This research follows a standard workflow (Table 1).

Datasets Metadata & Data Cleaning

The dataset used in this research comprises separate sales and delivery records from 2020 to 2025. It was reconstructed by appending all years and using a left join on the delivery document with corresponding sale order information documents based on Sales Doc Num, Sales Doc Item, Del. Sales Document, and Del. Sales Doc Item No. The merging process was conducted to ensure that each order line could be traced from the Sales Document to the Delivery Document, with complete information on both the ordered quantities and the quantities actually delivered. This ensures continuity between the Sales Document line items and their corresponding Delivery Documents, and confirms that the original amounts ordered were properly accounted for in the final deliveries. Inconsistencies were removed from the data.
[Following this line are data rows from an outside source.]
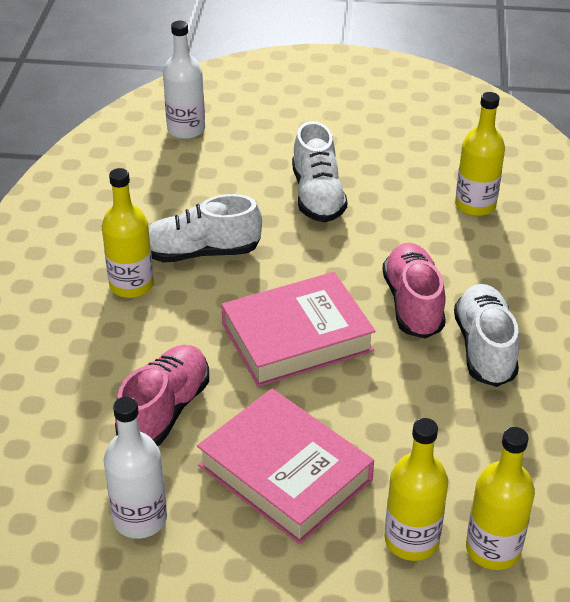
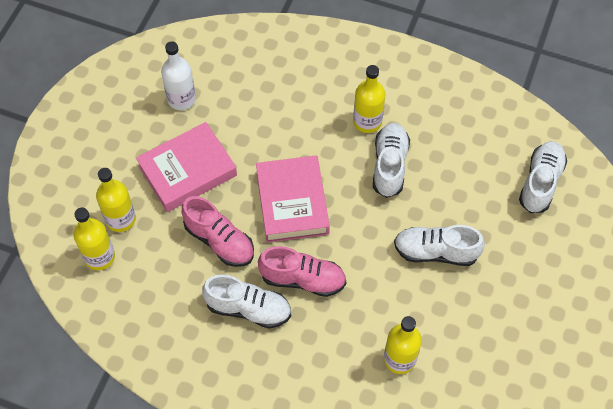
camera: 105 degrees right, 20 degrees up
(164, 411) = (253, 122): pink shoe -> pink shoe (219, 241)
(186, 129) = (540, 183): white bottle -> white shoe

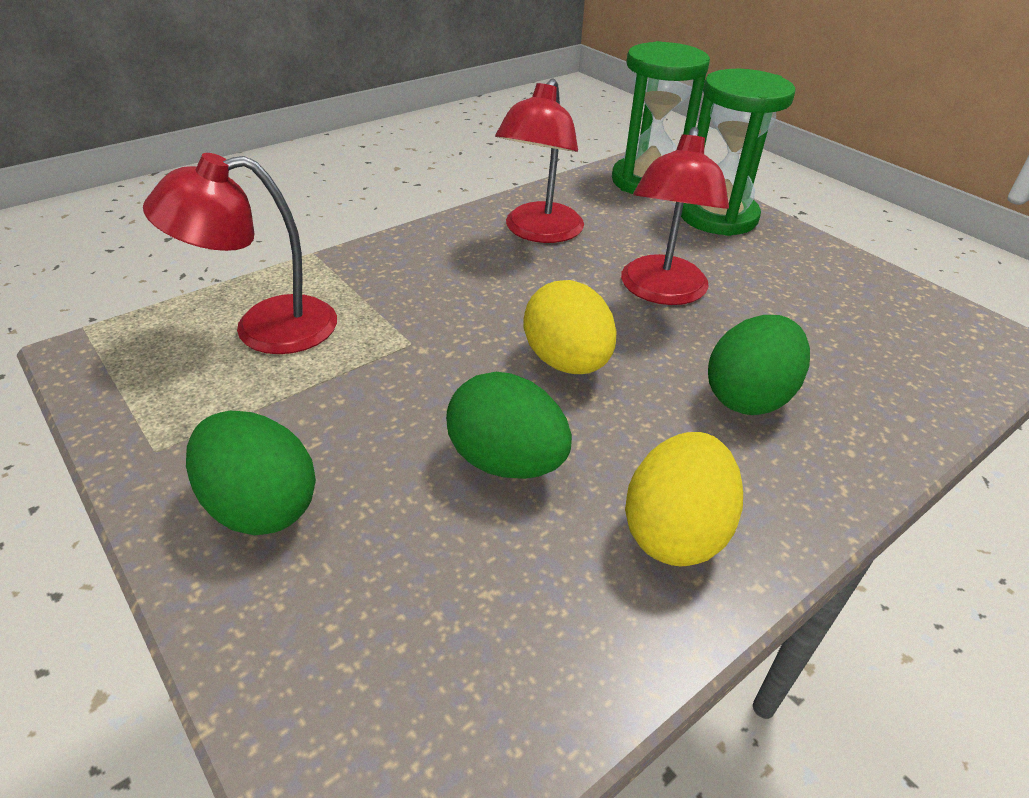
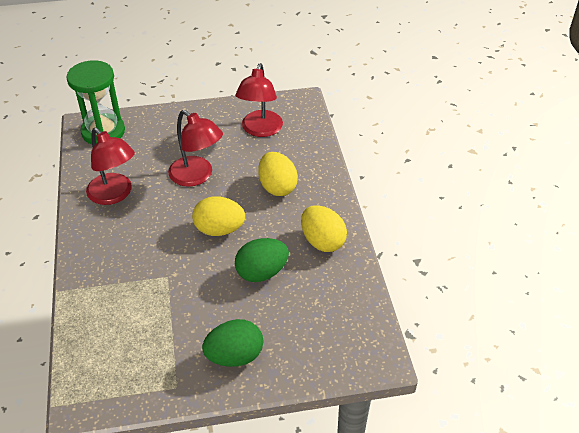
camera: 60 degrees left, 5 degrees up
(265, 329) = (113, 328): red lamp -> red lamp (260, 130)
(718, 216) = (156, 125): green hourglass -> none
(748, 397) = (277, 187): green egg -> yellow egg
The format of the date was also unified to a single format (YYYYMMDD), as different variables had varying date formats.

The dataset included both business-to-consumer (B2C) and business-to-business data; in this research, only B2B data was selected for analysis. For a reliable data understanding, an exploratory data analysis (EDA) was conducted on shipment and delivery records from 2020 to 2025. Additionally, to enhance the accuracy of the prediction models, Product Line 300 was excluded from the dataset, and the focus was only on Product Line 10, as these two Product Lines behaved very differently, and almost 85% of the 2024 data pertained to Product Line 10.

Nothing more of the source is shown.